It is that time of the year again. 2021 is nearly here and New York State has once again increased the minimum wage and the overtime exempt salary threshold effective December 31, 2020.
Minimum Wage Increase
Employers generally must pay nonexempt employees at least the minimum wage. Minimum wage throughout New York State may vary based on the employer’s size, geographic location, or industry. There are different hourly rates for workers in the fast food industry and those who receive tips. The table below outlines New York State’s 2021 minimum wage:
|Geographic Location / Increase from 2020||2021 Rate|
|NYC* (No change from 2020)||$15.00 per hr|
|Nassau, Suffolk, & Westchester / +$1.00 per hr||$14.00 per hr|
|Remainder of New York State / +$0.70 per hr||$12.50 per hr|
Next year, for Nassau, Suffolk, and Westchester Counties, the minimum wage will rise to $15.00 per hour on December 31, 2021. For the remainder of New York State, annual increases to minimum wage will continue until the rate reaches $15.00 per hour.
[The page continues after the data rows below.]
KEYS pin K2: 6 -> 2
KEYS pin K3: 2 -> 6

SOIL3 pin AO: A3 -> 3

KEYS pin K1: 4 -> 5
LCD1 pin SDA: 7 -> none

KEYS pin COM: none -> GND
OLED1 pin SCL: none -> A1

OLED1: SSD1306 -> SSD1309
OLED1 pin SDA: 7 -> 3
The annual increases will be published by the New York State Commissioner of Labor starting October 2021. These annual increases will be based on percentage increases determined by the New York State Director of the Division of Budget, based on economic indices, including the Consumer Price Index.
* Unlike previous years, there is no distinction among number of employees for New York City employers.
Increased Salary Threshold for Overtime Exemption
Both federal law (Fair Labor Standards Act (FLSA)) and state law (New York State Minimum Wage Act and applicable regulations) generally require the payment of overtime wages for work performed after 40 hours per week. However, there are exemptions for certain salaried employees from federal and state minimum wage and overtime pay requirements. In addition to New York State’s minimum wage increase, the minimum salary that must be paid to workers classified as exempt under New York State Labor Law’s administrative and executive exemptions increased for 2021. As with minimum wage, the salary thresholds vary depending on the employer’s location and the number of employees. The table below outlines the revised salary thresholds in New York State:
|Geographic Location / Increase from 2020||2021 Salary Threshold*|
|NYC (No change from 2020)||$1,125.00 p/w ($58,500.00 annually)|
|Nassau, Suffolk, & Westchester / +$75.00 per week||$1,050.00 p/w ($54,600.00 annually)|
|Remainder of New York State / +$52.50 per week||$937.50 p/w ($48,750.00 annually)|
For Nassau, Suffolk, and Westchester Counties, the salary threshold will increase to $1,125.00 per week ($58,500.00 annually) on December 31, 2021.
* Numbers provided are pursuant to New York State law and are higher than the federal FLSA thresholds. Employees must meet certain duties tests in addition to their earnings or they will otherwise be eligible for overtime pay.
Future Minimum Wage Implications Across the Country
Twenty-nine states and D.C. have minimum wages above the federal minimum wage of $7.25 per hour. During the 2020 election, Florida residents voted to raise the state’s minimum wage, from $8.56 per hour to $15 an hour, in steps by 2026. Florida marks the eighth state in the county to adopt a $15 minimum wage (the other states are California, Connecticut, Illinois, Maryland, Massachusetts, New Jersey, and New York). This begs the question as to if there will be a national $15 minimum wage. According to a June 2019 study by the Congressional Budget Office, it is estimated that raising the minimum wage to $15 per hour would bring 17 million people out of poverty, but alternatively it could lead to 1.3 million job losses. In 2019, the House approved a plan to gradually lift the federal minimum wage to $15 per hour by 2025, but the Senate dismissed that legislation. President-elect Joe Biden has stated that he would like to raise the minimum wage to $15 per hour; however, the federal government does not currently have any plans for a potential increase.
It is very possible that legislation will be enacted to create a national $15 minimum wage, although this will most likely not affect employers in Nassau/Suffolk and the surrounding areas. Nonetheless, employers should review their wage and hour practices annually to ensure that their employees are properly classified as exempt or non-exempt and that current minimum wage and overtime rates are being paid to qualified workers. Take advantage of the new year to give your practices a fresh look.